Enhanced cytosolic localization of α-Syn in dopaminergic neurons of Y39E and S129D KI mice. A, Representative IF images depicting the localization of α-Syn within dopaminergic neurons using TH as a marker. SncaY39E/+ and SncaS129D/+ mice show cytosolic localization of α-Syn in dopaminergic neurons in the substantia nigra. Scale bar (white), 50 µm. B, Quantification for the cytosolic α-Syn colocalization within the TH-positive dopaminergic neurons. WT (n = 6; n = 3 male; n = 3 female), SncaY39E/+ (n = 6; n = 3 male; n = 3 female), or SncaS129D/+ (n = 6; n = 3 male; n = 3 female). ***p < 0.001.
It is shown that phosphorylated α-Syn enhance forming toxic soluble oligomeric species (Bengoa-Vergniory et al., 2017; Emin et al., 2022) and insoluble aggregates (Wang et al., 2019, Suzuki et al., 2020). To further examine whether pathologic α-Syn species are formed in Y39E and S129D KI mice, we measured the oligomeric species of α-Syn from Y39E and S129D mice by running a native gel (BN-PAGE). Brain extract of 12-month-old Y39E and S129D KI mice showed soluble oligomeric species of α-Syn as indicated by molecular weight over 17 kDa to higher than 98 kDa in BN-PAGE analysis (Fig. 5A,B; Extended Data Table 1-1). Next, we measured the detergent-insoluble α-Syn aggregates by serial fractionation using Triton X-100 and SDS, and we found that there was no difference in the level of Triton X-100 insoluble α-Syn between WT and KI mice lines at 12 months of age (Fig. 5C,D; Extended Data Table 1-1). These data indicate that Y39E and S129D KI mice form pathological species of α-Syn including the phosphorylated and soluble oligomeric species.

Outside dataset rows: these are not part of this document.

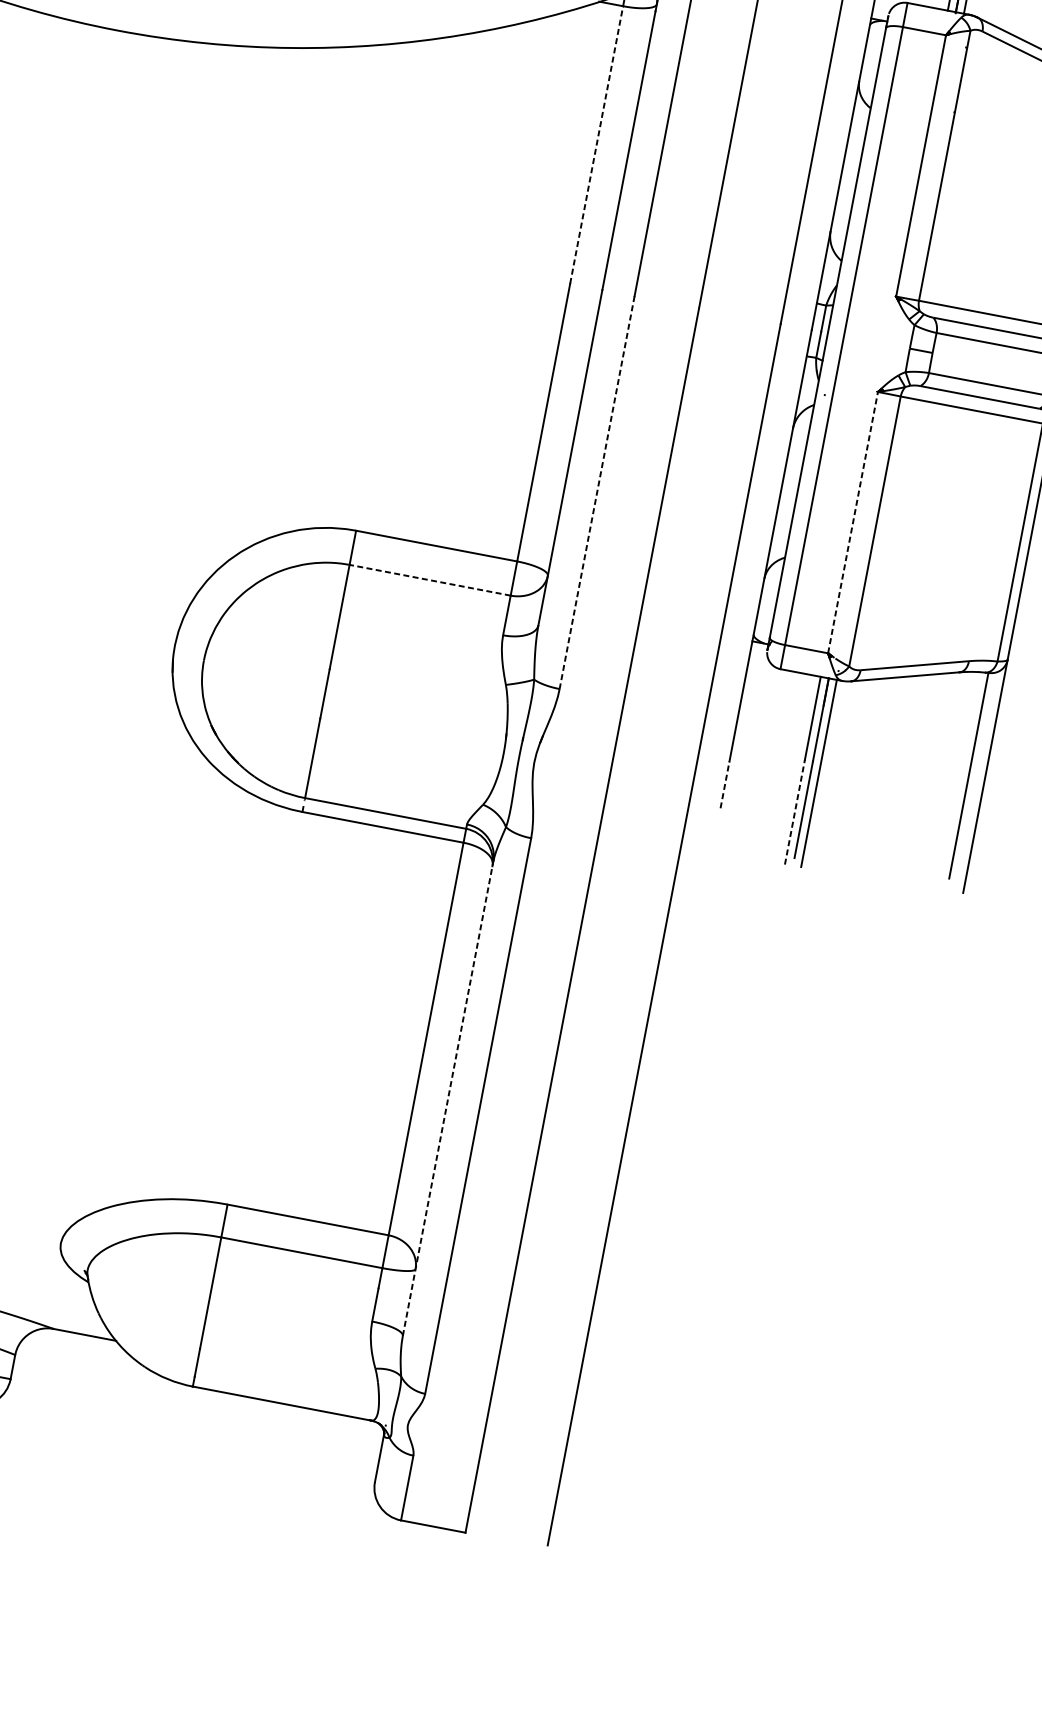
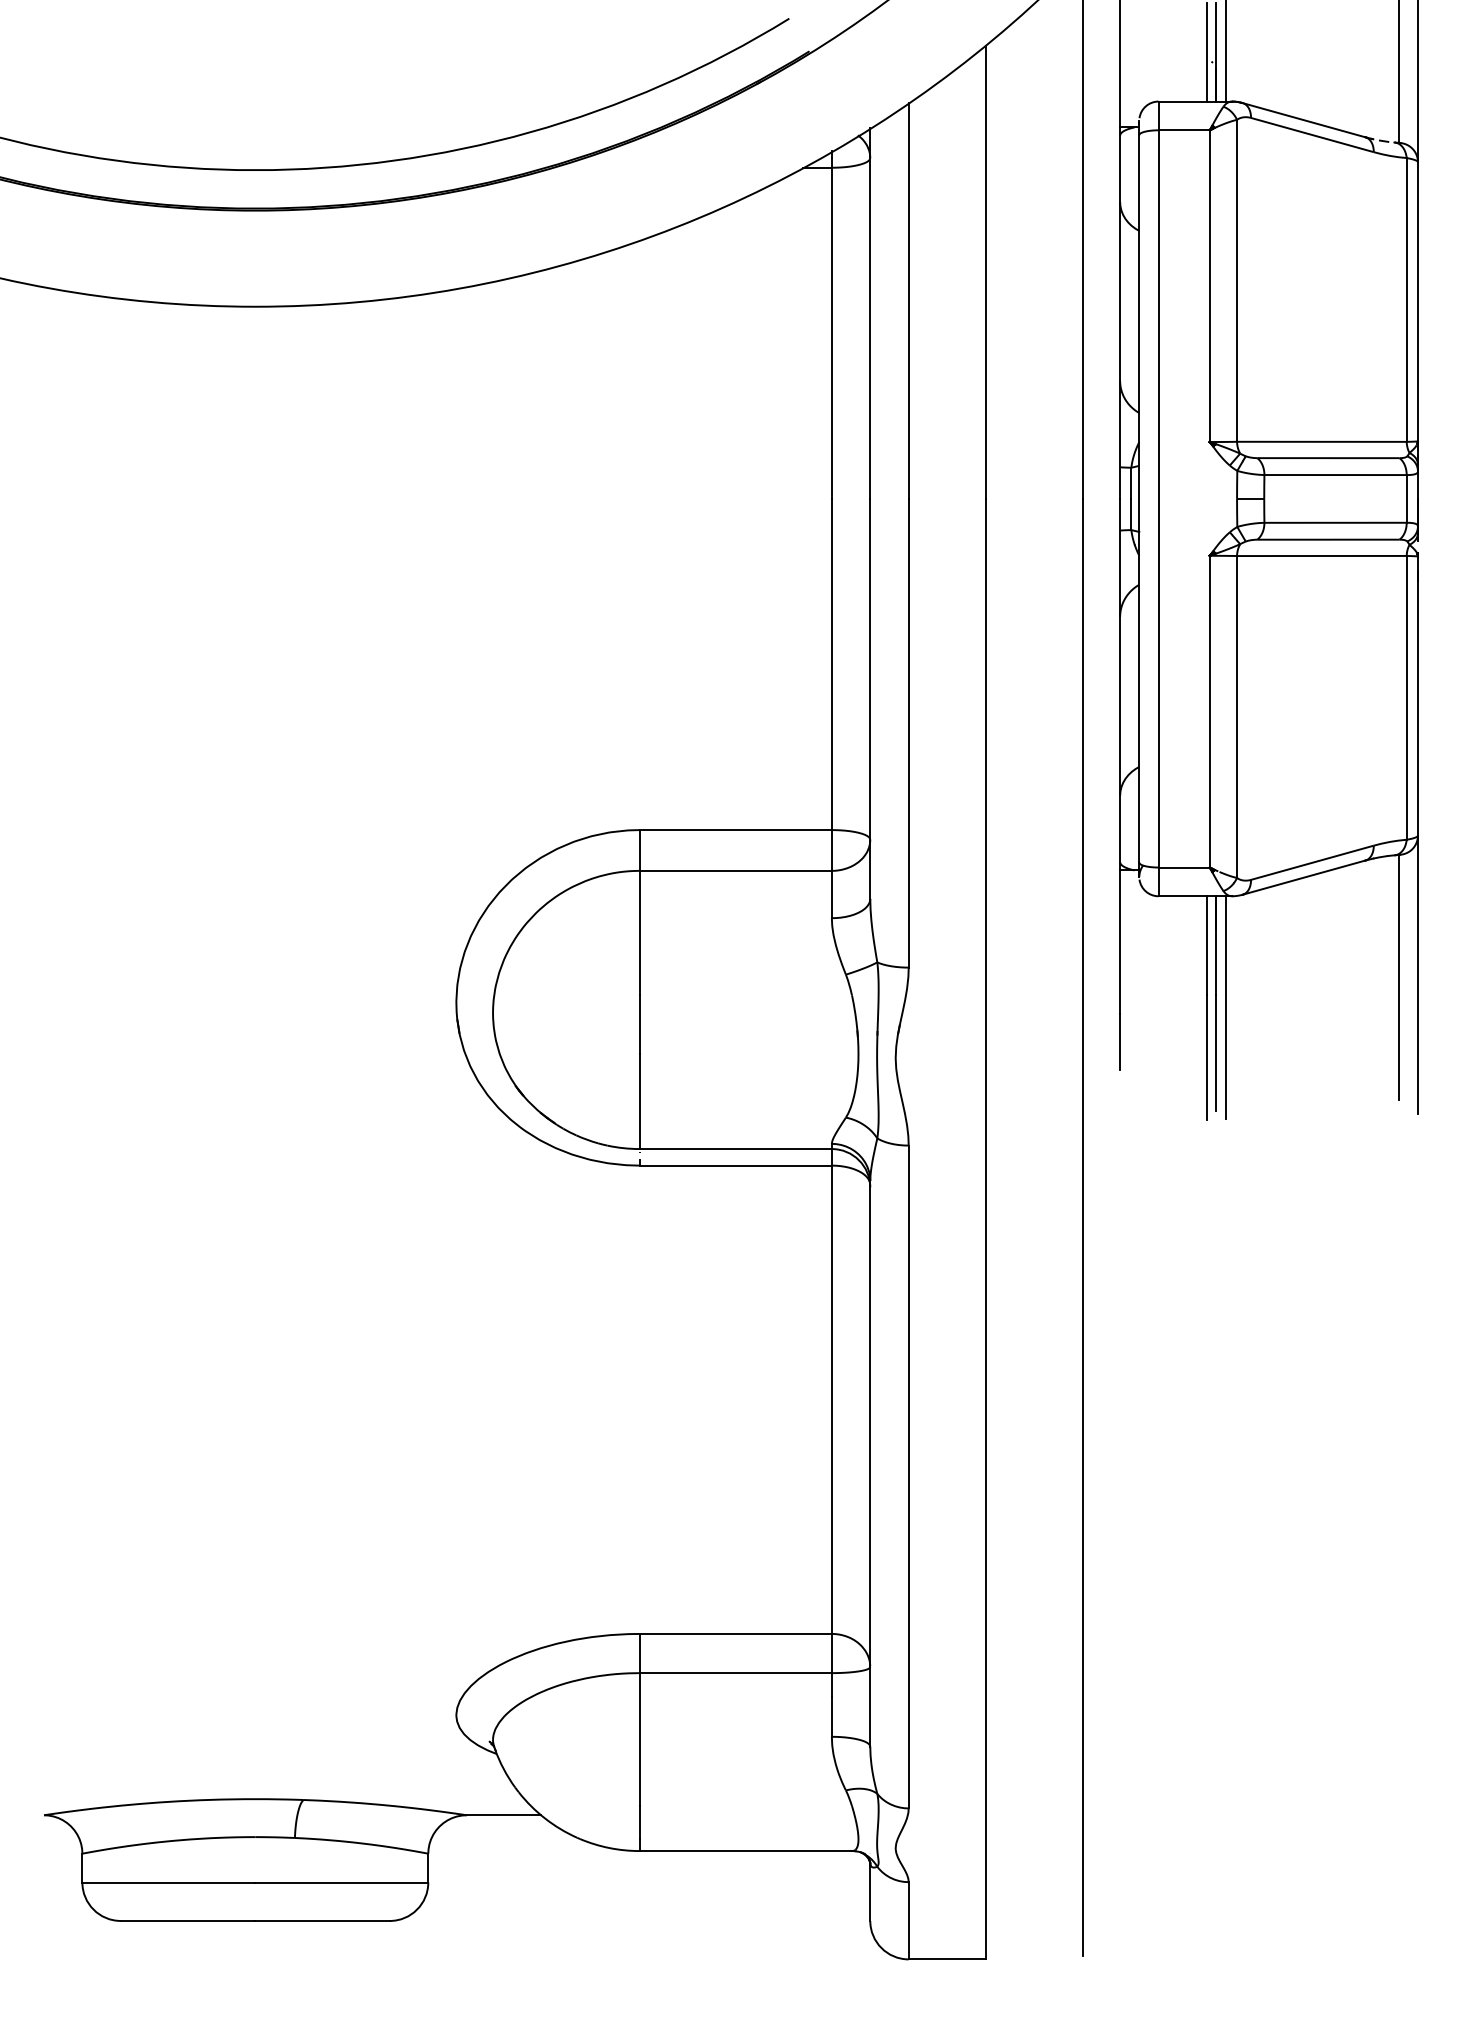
line: (596, 145) -> (831, 333), dashed -> solid
line: (596, 492) -> (908, 733), dashed -> solid
line: (852, 522) -> (1209, 711), dashed -> solid
line: (429, 579) -> (735, 870), dashed -> solid
line: (725, 784) -> (1120, 1041), dashed -> solid
line: (794, 812) -> (1206, 1057), dashed -> solid
line: (448, 1098) -> (870, 1463), dashed -> solid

Oligomer and detergent-insoluble aggregates of α-Syn in Y39E and S129D KI mice. A, Blue native polyacrylamide gel electrophoresis image of α-Syn oligomers detected in the midbrain extracts of 12 months WT, SncaY39E/+, and SncaS129D/+ mice. Increase of oligomer (39–98 kDa) found in the SncaY39E/+ and SncaS129D/+ mice midbrain tissue. B, Quantification of α-Syn oligomer protein intensities in the midbrain extracts of 12-month-old WT, SncaY39E/+, and SncaS129D/+ mice compared with WT α-Syn levels in each group. n = 6; ***p < 0.001. C, Immunoblot image of soluble and 1% Triton X-100 insoluble α-Syn from midbrain extracts of WT, SncaY39E/+, and SncaS129D/+ mice with vinculin as loading control and antibodies indicated on the right side. D, Quantification of soluble and 1% Triton X-100 insoluble α-Syn compared with WT α-Syn levels. WT (n = 7; n = 4 male; n = 3 female), SncaY39E/+ (n = 7; n = 4 male; n = 3 female), or SncaS129D/+ (n = 6; n = 3 male; n = 3 female). *p < 0.05; ns, not significant.
Y39E and S129D KI mice do not show astrogliosis, microgliosis, or neurodegeneration in the striatum and substantia nigra
Astrogliosis (Liddelow et al., 2017; Chun and Lee, 2018; Zeng et al., 2020) and microglia activation (McGeer et al., 1988; Hong et al., 2016) are common features in PD and various other neurodegenerative diseases. To investigate whether Y39E and S129D mice exhibit neuroinflammation, we assessed markers of astrogliosis (GFAP) and microgliosis (Iba1) in the striatum and substantia nigra. No significant differences were observed at 12 or 24 months of age (Fig. 6A,C; Extended Data Table 1-1).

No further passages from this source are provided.